LECCE- Il rombo dei motori dei partiti, su di giri causa lotte intestine per la conquista di posti al sole nelle liste per le europee, copre – almeno per i big – la voce espressione del bersaglio autentico, che parla lingue molto lontane dal francese di Bruxelles, (romano o barese per intenderci), obiettivi per centrare i quali occorre rafforzare il bagaglio di voti o rinverdire leadership messe in discussione da contrasti nazionali.
E’, o era questo, il disegno di Raffaele Fitto e Michele Emiliano, per quanto i vertici di partito urlino, con voce strozzata, “se venite eletti al Parlamento europeo, lì restate”. In realtà è un sibilo – e non di più – perché le ambizioni, e i trofei conquistati, dai portatori di voti – quelli che i consensi li portano a casa a blocchi di migliaia – non possono essere ignorati quando arriva il momento di sedersi a un tavolo e stabilire la gerarchia plasmata dal fuoco delle urne.

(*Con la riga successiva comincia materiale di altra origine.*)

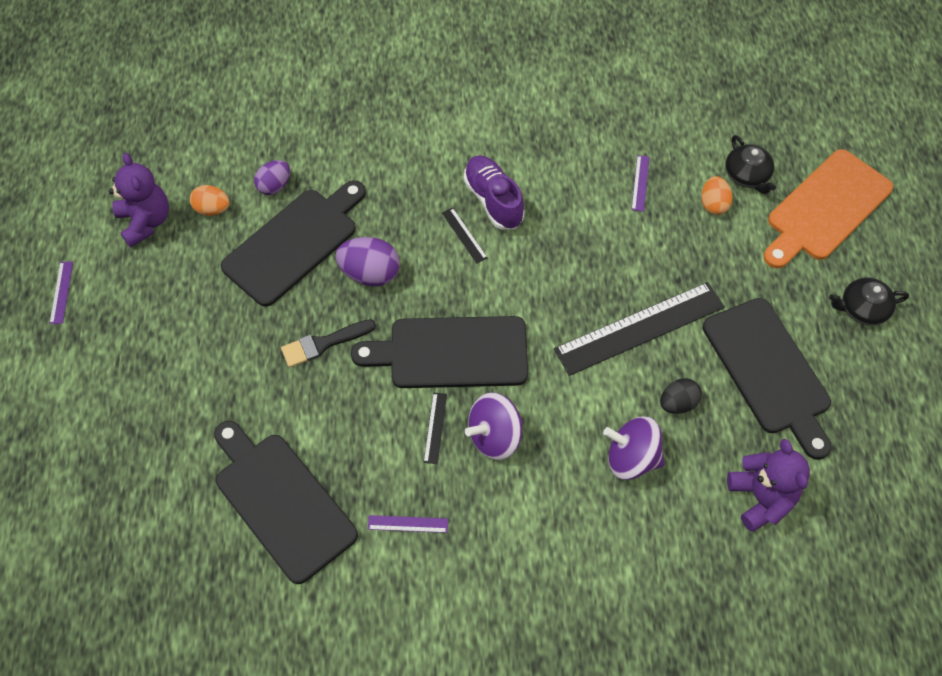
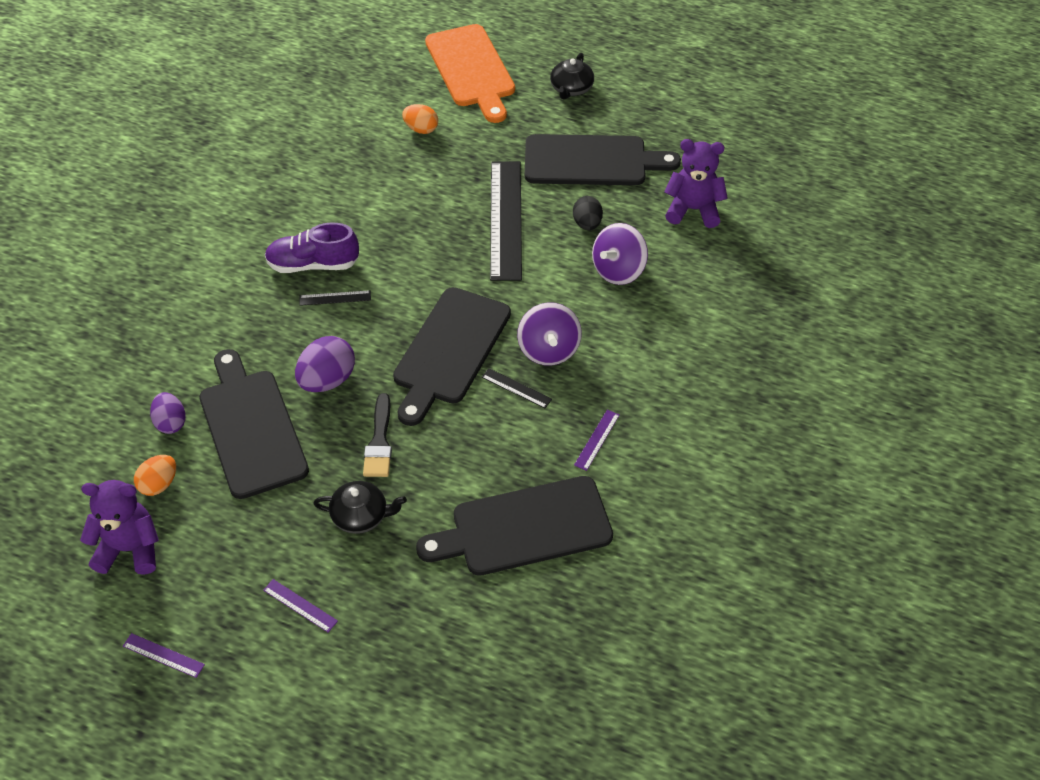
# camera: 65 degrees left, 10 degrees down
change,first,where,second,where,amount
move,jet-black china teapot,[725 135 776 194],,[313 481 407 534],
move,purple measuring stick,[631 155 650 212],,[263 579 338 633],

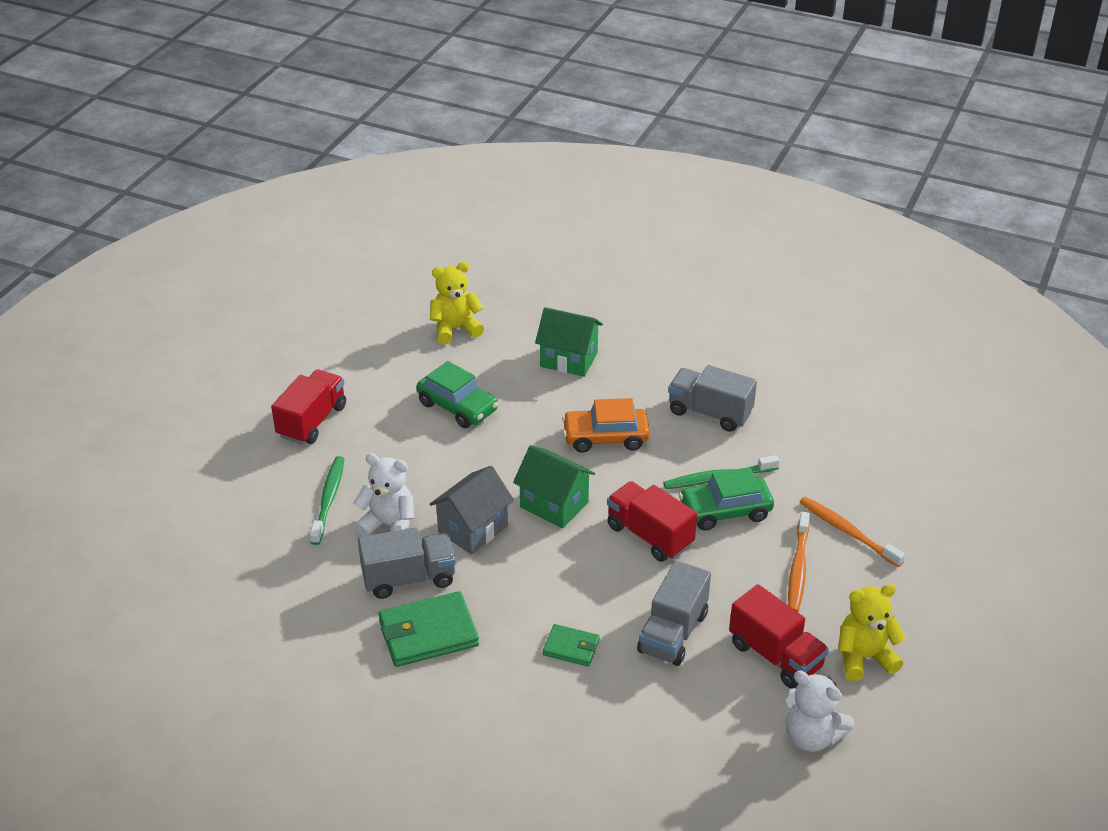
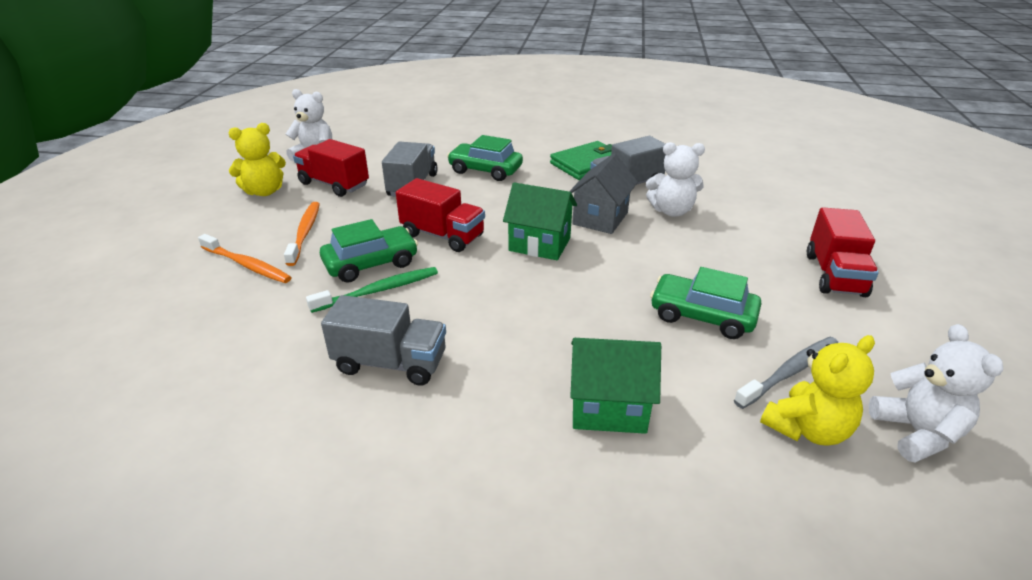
# camera: 165 degrees right, 5 degrees down
change,first,where,second,where,amount
delete,orange automobile,[562 398 650 453],,,
delete,emerald dental brush,[310 456 344 545],,,
replace,emerald wallet,[543 624 600 667],emerald automobile,[447 135 523 181],
insert,,,snow-white stuffed bear,[869 324 1003 463],
insert,,,gray dental brush,[734 336 838 409],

Emiliano viaggia pericolosamante sul tracciato disegnato dal premier che prima accarezza i desiderata del segretario del PD di Puglia (da una postazione di governo fino alla – quasi – scontata casella di capolista alle europee, funzionale al compattamento delle truppe per lanciare l’assalto alla presa della Regione) e poi li mortifica senza troppi scrupoli con l’obiettivo di non amplificare le doglianze, almeno in questa fase, di dalemiani e minoranza tutta.
E’ già impegnato a rilucidare l’immagine Emiliano, ammaccata dalle piroette renziane, e interessato a mostrarsi fedele servitore della causa democratica prescindendo da investiture e scippi di candidature: per questo si fa ritrarre pur con qualche mal di pancia, in queste ore, con colei che gli strappato la pole position nella lista per le europee: la campana Pina Picierno.

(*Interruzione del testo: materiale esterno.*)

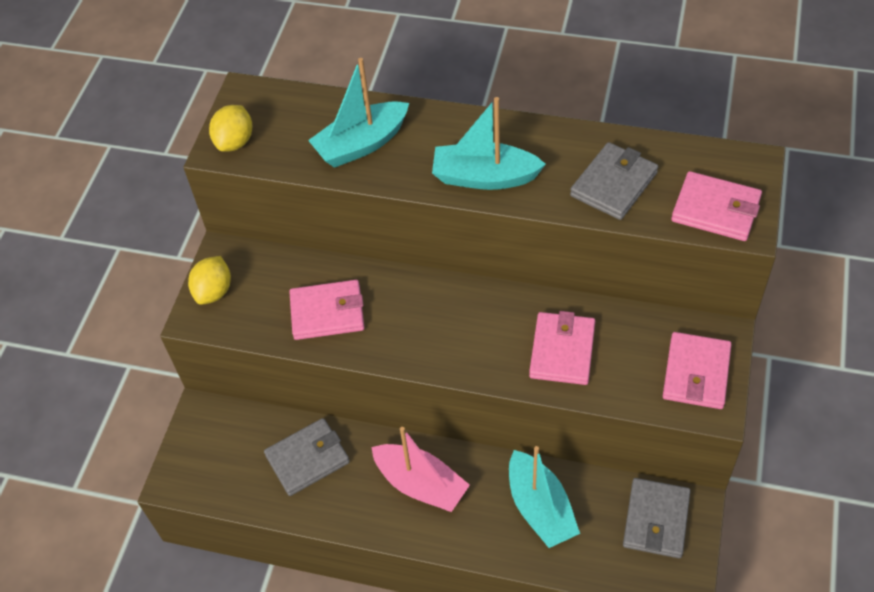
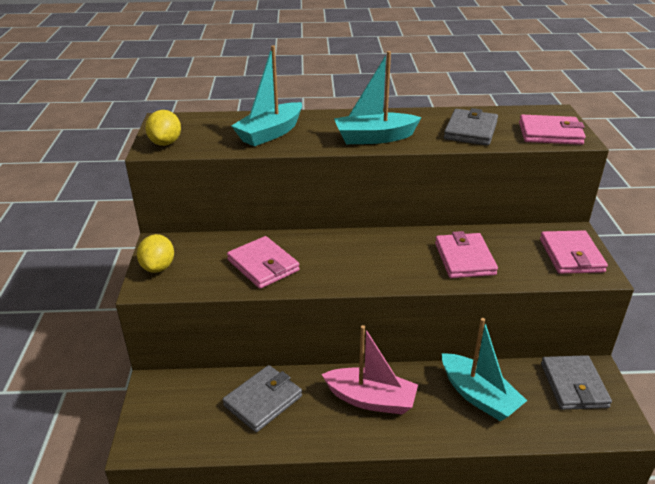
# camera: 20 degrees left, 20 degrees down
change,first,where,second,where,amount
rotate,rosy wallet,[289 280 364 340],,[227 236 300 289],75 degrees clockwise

Della serie, “caro Renzi, sono uomo di partito e non faccio bizze. Non ti sognare di non appoggiarmi alle regionali, quando me la dovrò vedere con l’alfiere di Vendola Dario Stefano”. Se a Bruxelles ci fosse andato, in definitiva, il biglietto di ritorno per Via Capruzzi Emiliano lo avrebbe fatto ben prima del ticket di andata.
Dall’altra parte Fitto, scottato dalla mancata investitura di Berlusconi che gli ha preferito Toti, nonostante i mesi di lavoro ventre a terra alla guida dei “lealisti” anti Alfano, che forse a tutte le scadenze elettorali di rilievo avrebbe guardato fuorché alle europee: gli tocca esibire i muscoli per dimostrare alle new entry del partito, Toti in testa, chi ha i voti in casa azzurra: così da vantare ad Arcore, a urne chiuse, una massa di consensi tale da costringere l’ormai ex Cavaliere a ridisegnare la catena di comando in Forza Italia e a silenziare la voce dell’ex direttore di Studio Aperto che non manca di provocare col placet del capo l’ex ministro degli affari regionali.

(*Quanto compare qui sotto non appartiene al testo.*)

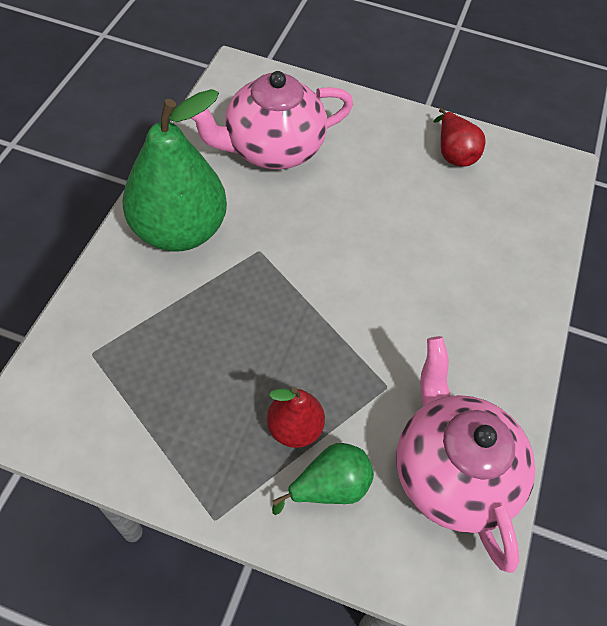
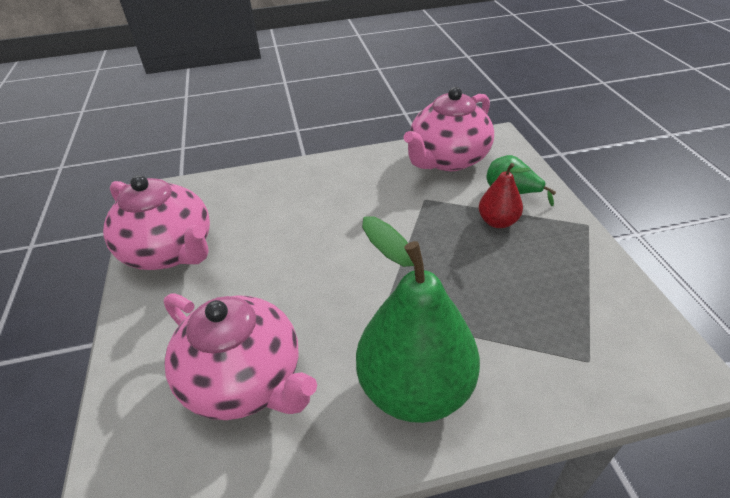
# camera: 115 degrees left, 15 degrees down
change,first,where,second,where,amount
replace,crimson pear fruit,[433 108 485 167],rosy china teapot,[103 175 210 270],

Ma il Berlusconi azzoppato dall’affidamento ai servizi sociali e dalle non poche fughe in direzione nuovo centrodestra nello stesso tempo non può permettersi di fare a meno del forziere di voti dell’ex governatore di Puglia, che da tempo cuce relazioni con le prime file del forzismo meridionale.
Gli ammiragli delle due navi, in definitiva, non si curano troppo dei mali di questa unione europea (che in termini di normative e soprattutto di denari impatta sempre di più col livello nazionale); al netto dell’operosità di tanti europarlamentari, a Bruxelles e a Strasburgo non ci vanno i big, di cui avremmo bisogno per tentare il raddrizzare il legno storto di questa Unione a metà.